トップコラム科研費増額を生かせ【上昇気流】

科研費増額を生かせ【上昇気流】

 誰もが家庭・地域において生きがいを感じる「一億総活躍社会」実現が打ち出されたのは安倍晋三政権の2015年。そのための柱の一つに生産性向上に至る科学技術イノベーションを挙げ、「名目GDP(国内総生産)600兆円」を目指した。

 その後、23年に通年で初めてその目標を超えた。しかしこの間、欧米の国だけでなく中国が技術大国として存在感を示し、アジア新興国も台頭している。わが国の科学技術先進国としての地位が相対的に低下傾向にあるのは否めない。
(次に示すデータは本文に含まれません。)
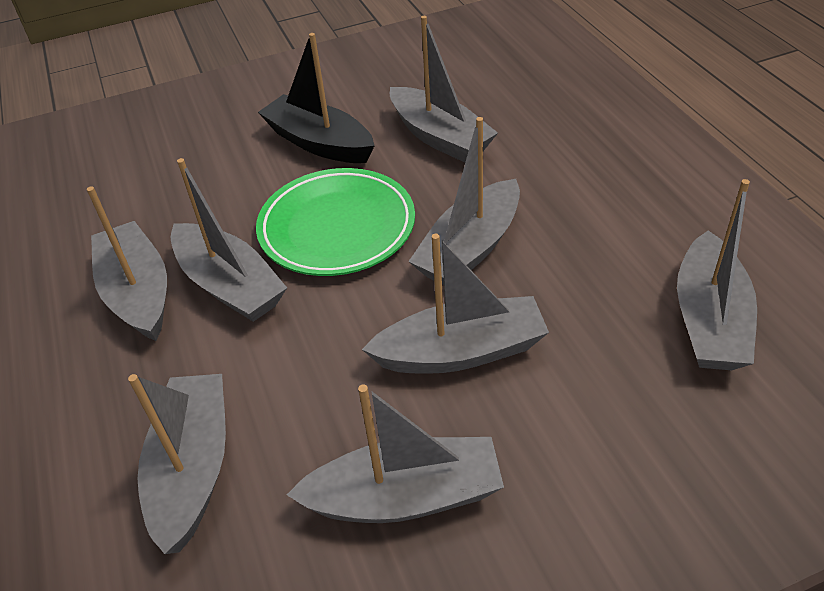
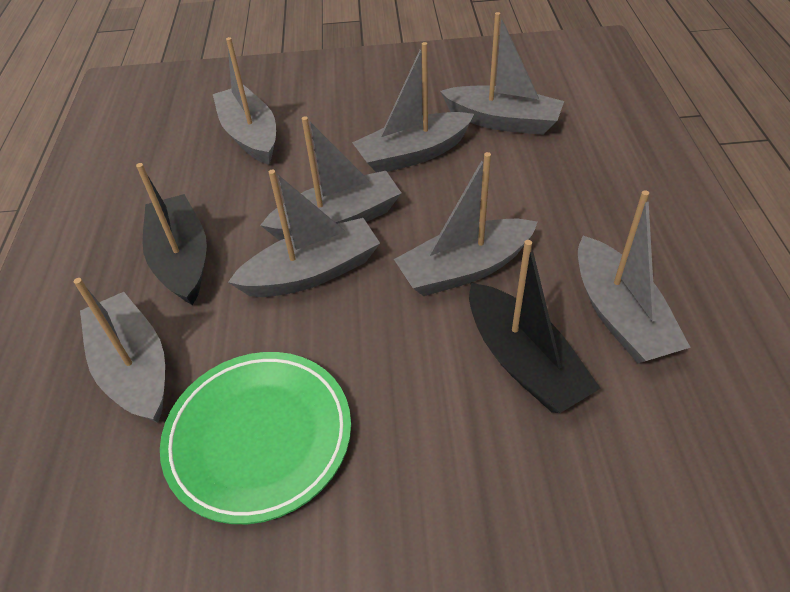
black boat: 1 -> 2

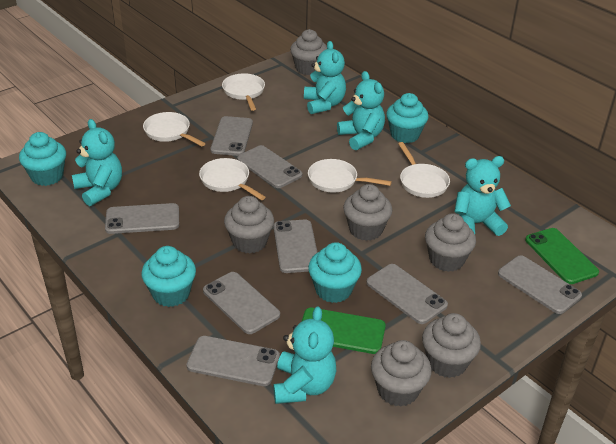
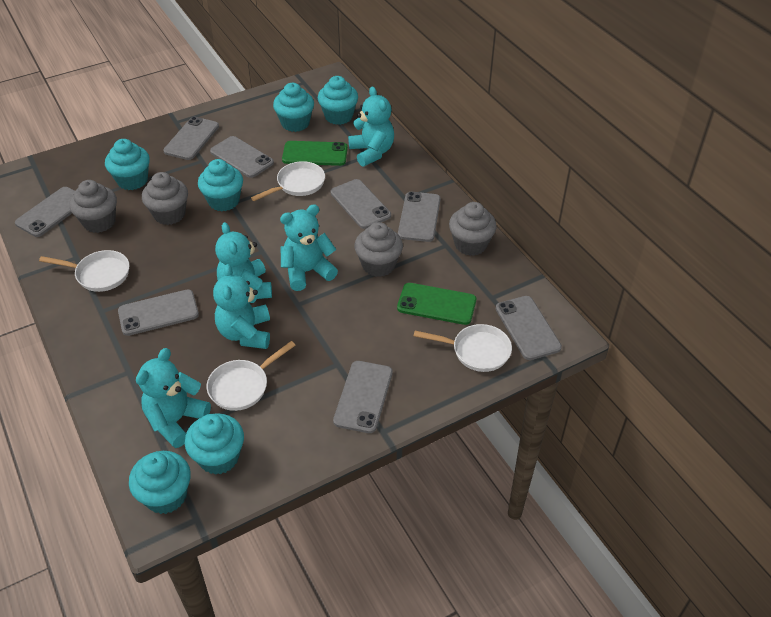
grey cupcake: 6 -> 4
turquoise cupcake: 4 -> 6
white pan: 5 -> 4

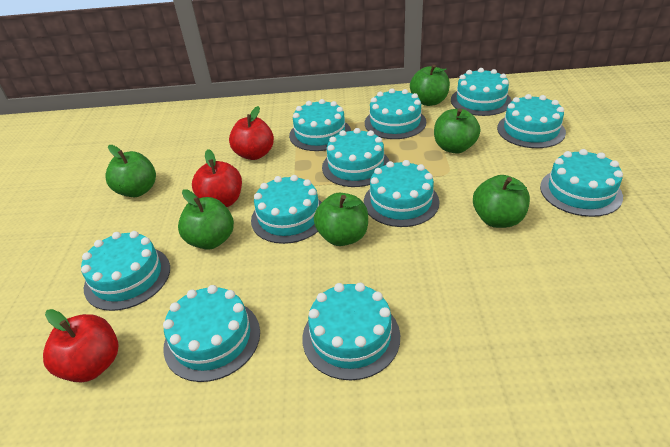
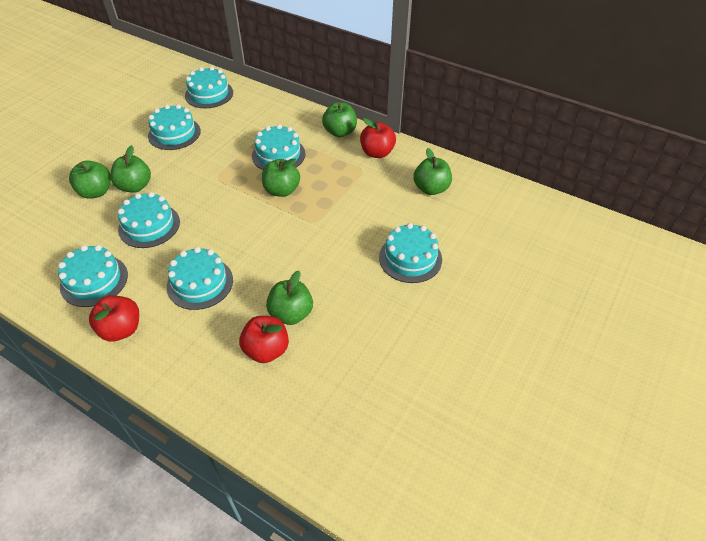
turquoise cake: 11 -> 7

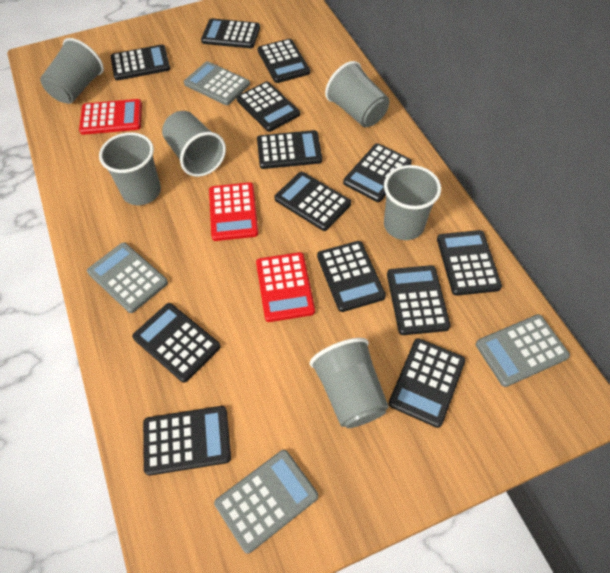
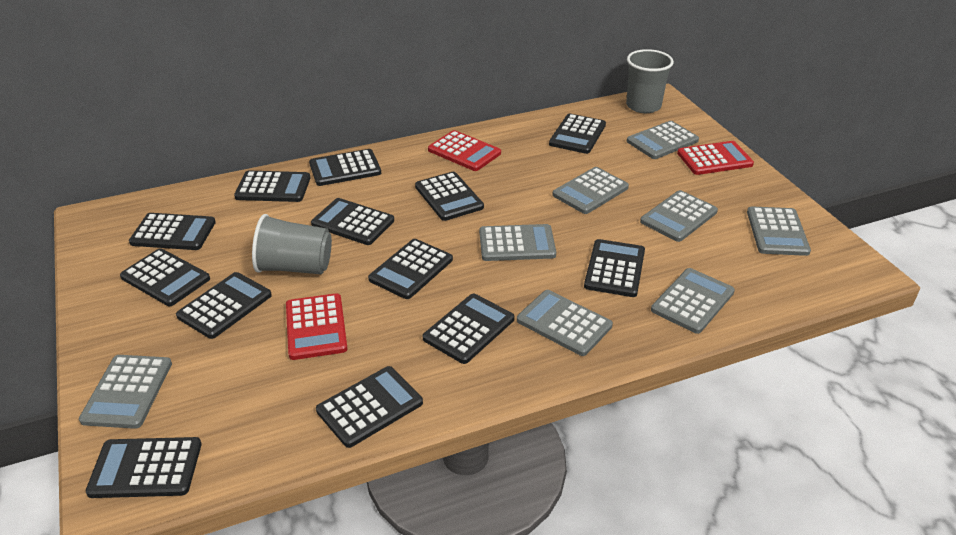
grey calculator: 4 -> 8
grey cup: 6 -> 2

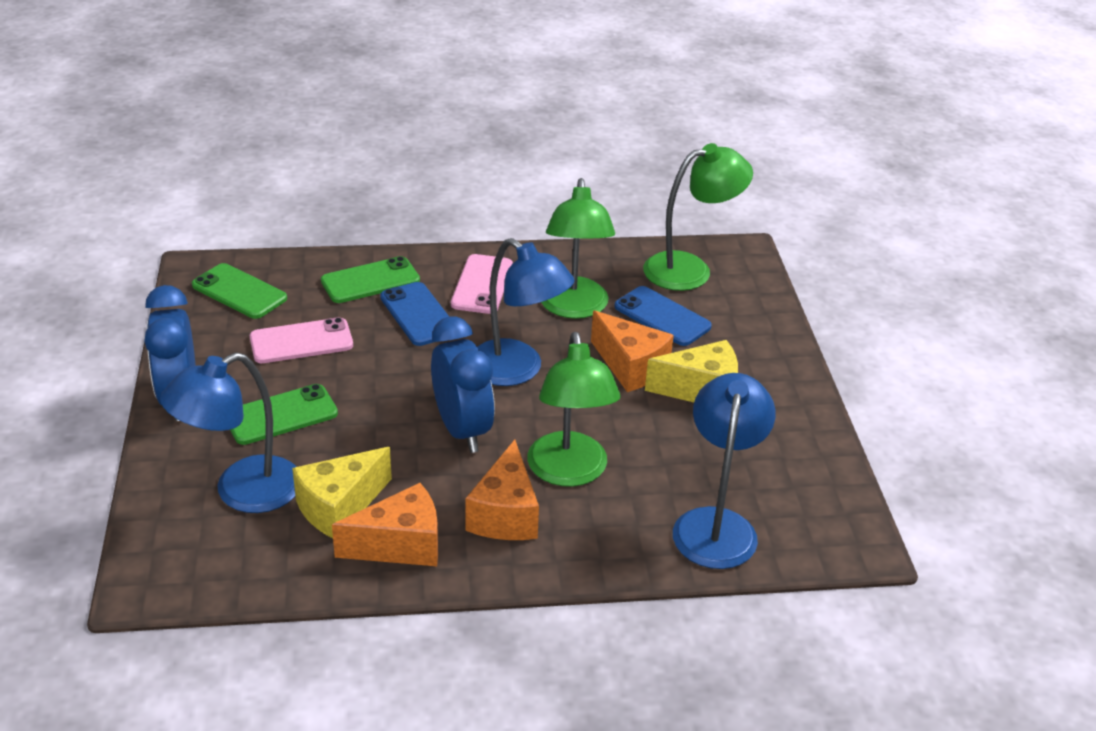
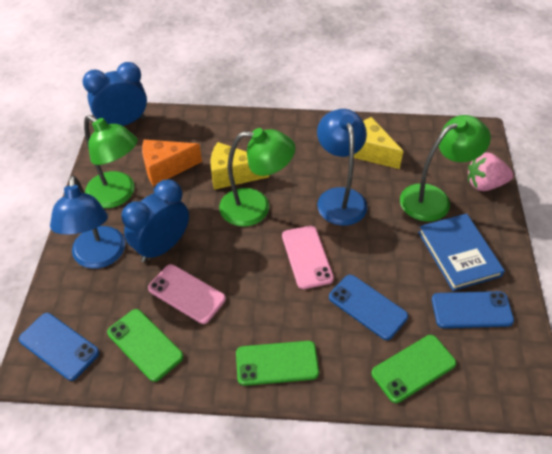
blue book: 0 -> 1
blue lamp: 3 -> 2
blue phone: 2 -> 3
orange cheese: 3 -> 1
pink strawberry: 0 -> 1

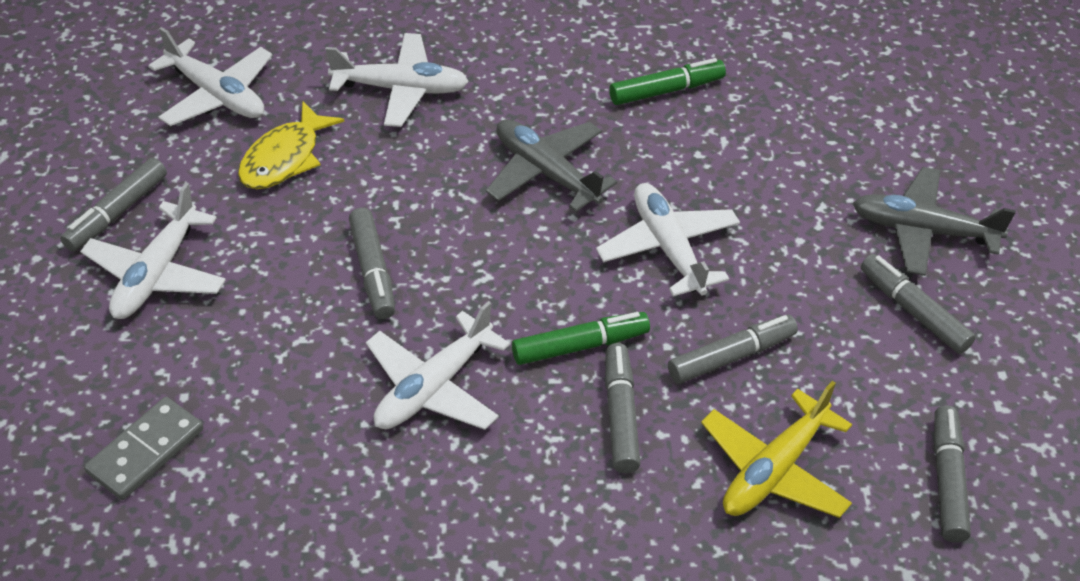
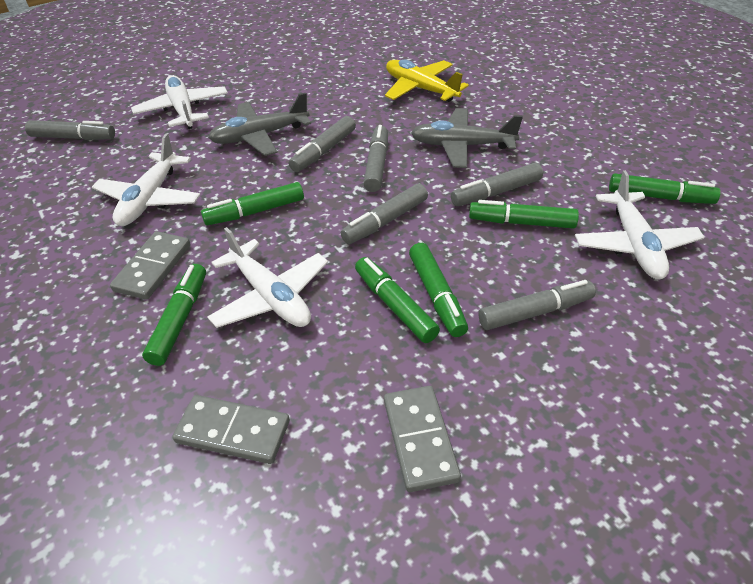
green marker: 2 -> 6
grey domino: 1 -> 3
white plane: 5 -> 4
yellow fish: 1 -> 0

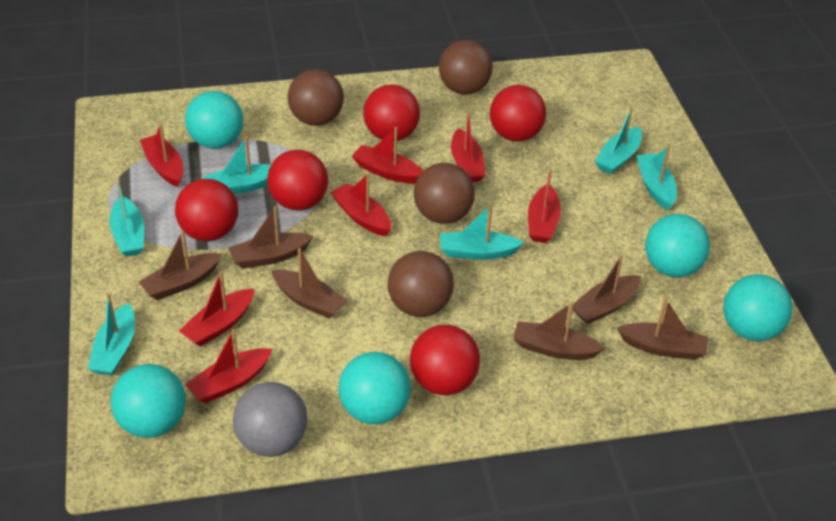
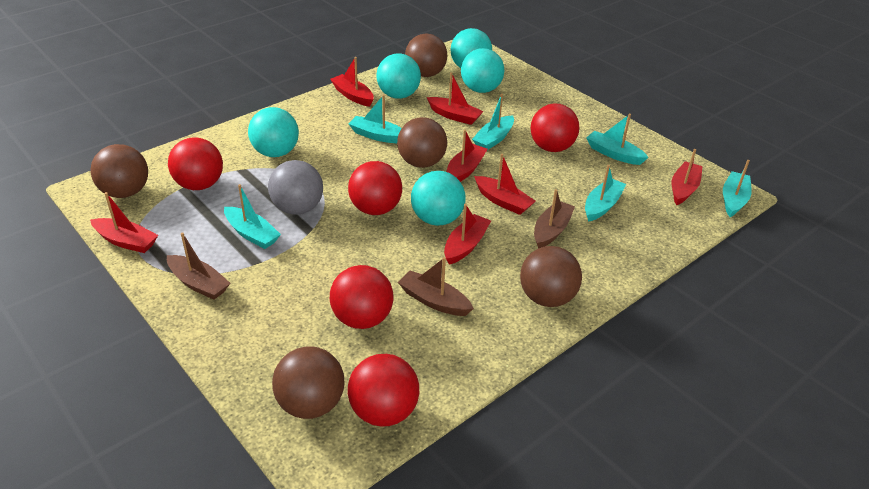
brown ball: 4 -> 5
brown boat: 6 -> 3

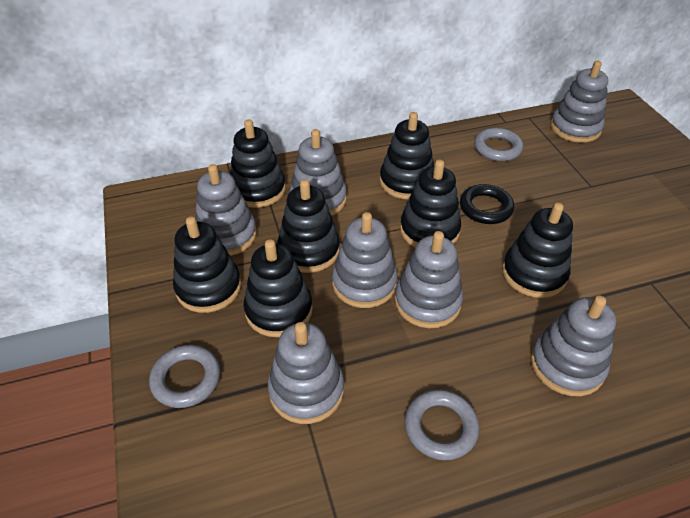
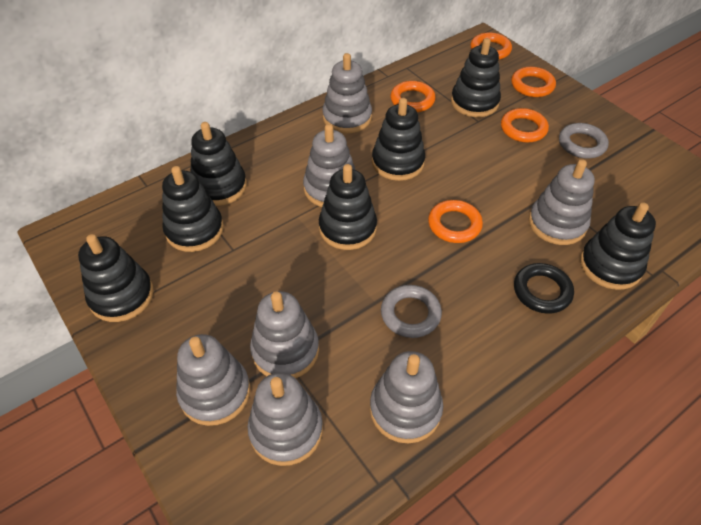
grey ring: 3 -> 2
orange ring: 0 -> 5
 イノベーションとは従来にない独創的なアイデアで新しい価値を生み出すことだが、注目度の高い論文数の順位の後退など若い研究者らの存在感の薄さが何ともつらい。彼らの奮闘と活躍こそ科学技術イノベーションの要だ。

 高市早苗政権は26年度の当初予算案で、「科学技術振興費」は25年度当初比1・1%増の1兆4378億円を、「科学研究費助成事業(科研費)」については、同約100億円増の2479億円を計上している。

 科研費は学生や研究者の自由な発想に基づく研究を格段に発展させることを目的とする「競争的研究資金」で、選抜された研究者らに配られる。昨年のノーベル化学賞受賞者の北川進・京都大特別教授も、科研費の支援を受け、受賞につながる論文を仕上げた。

 若手研究者らの国際共同研究に対しても大いに支援すべきだ。彼らにも「働いて働いて働いて……」という言葉を贈りたい。